The Federal Deposit Insurance Corporation said on Tuesday that reserves for bad loans at the largest US banks declined in the third quarter for the first time since the financial crisis began.
The regulator said total reserves fell nearly 4 per cent, or $9.6bn, in the period, the first decrease since the fourth quarter of 2006. The drop was driven by a reduction in loan-loss reserves at the largest financial institutions, while smaller banks continued to struggle with souring commercial real estate portfolios, said Sheila Bair, FDIC chairman.
Total loans and leases held by FDIC insured institutions decreased by 0.1 per cent, or $6.8bn, in the third quarter, far less than in previous periods.
“I hope we are close to seeing a genuine increase in loan balances again,” Ms Bair said.
In spite of the positive signs, Ms Bair warned that banks were not completely in the clear. She worried that some institutions were reducing reserves too much, without “strong evidence of sustainable, improving loan performance and reduced loss rates”.

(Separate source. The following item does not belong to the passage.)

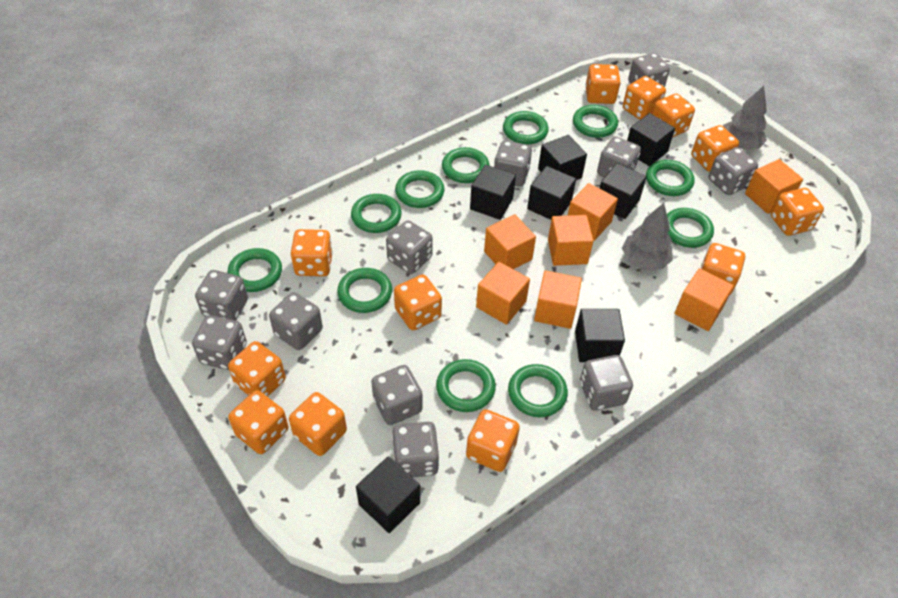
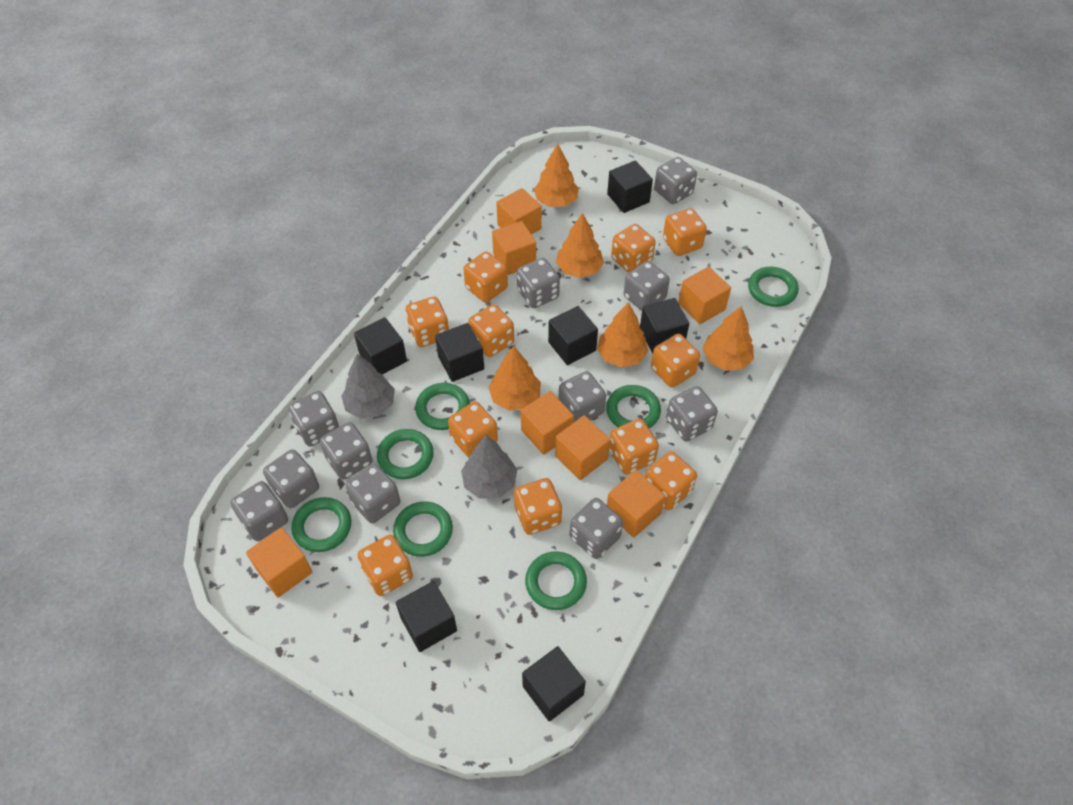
green ring: 11 -> 7
orange dice: 12 -> 11
orange tree: 0 -> 5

“Many institutions came into this crisis with inadequate reserve levels and they need to exercise restraint in drawing them down now,” Ms Bair added.
The number of problem banks rose slightly in the period from 829 at the end of the second quarter to 860, the highest level since March 31, 1993, when 928 banks were considered troubled.
Forty-one banks failed during the third quarter, bringing the total number of failures for the first nine months of 2010 to 127.
Nevertheless, the total assets of banks on the FDIC “problem” list decreased to $379bn from $403bn in the prior quarter.
Ms Bair also pointed to other worrying signs in the financial sector, including contingent liabilities that mortgage servicers might face as a result of recently disclosed loan documentation problems. Ms Bair warned that if these issues were not addressed promptly they “could delay the recovery of US housing markets”.
Commercial lenders and savings institutions insured by the FDIC earned $14.5bn in the third quarter, compared with $2bn in the year earlier period, the fifth consecutive quarter that earnings have marked a year-over-year increase.
FDIC reserves to cover the costs of expected bank failures shrank to $21.3bn from $27.5bn.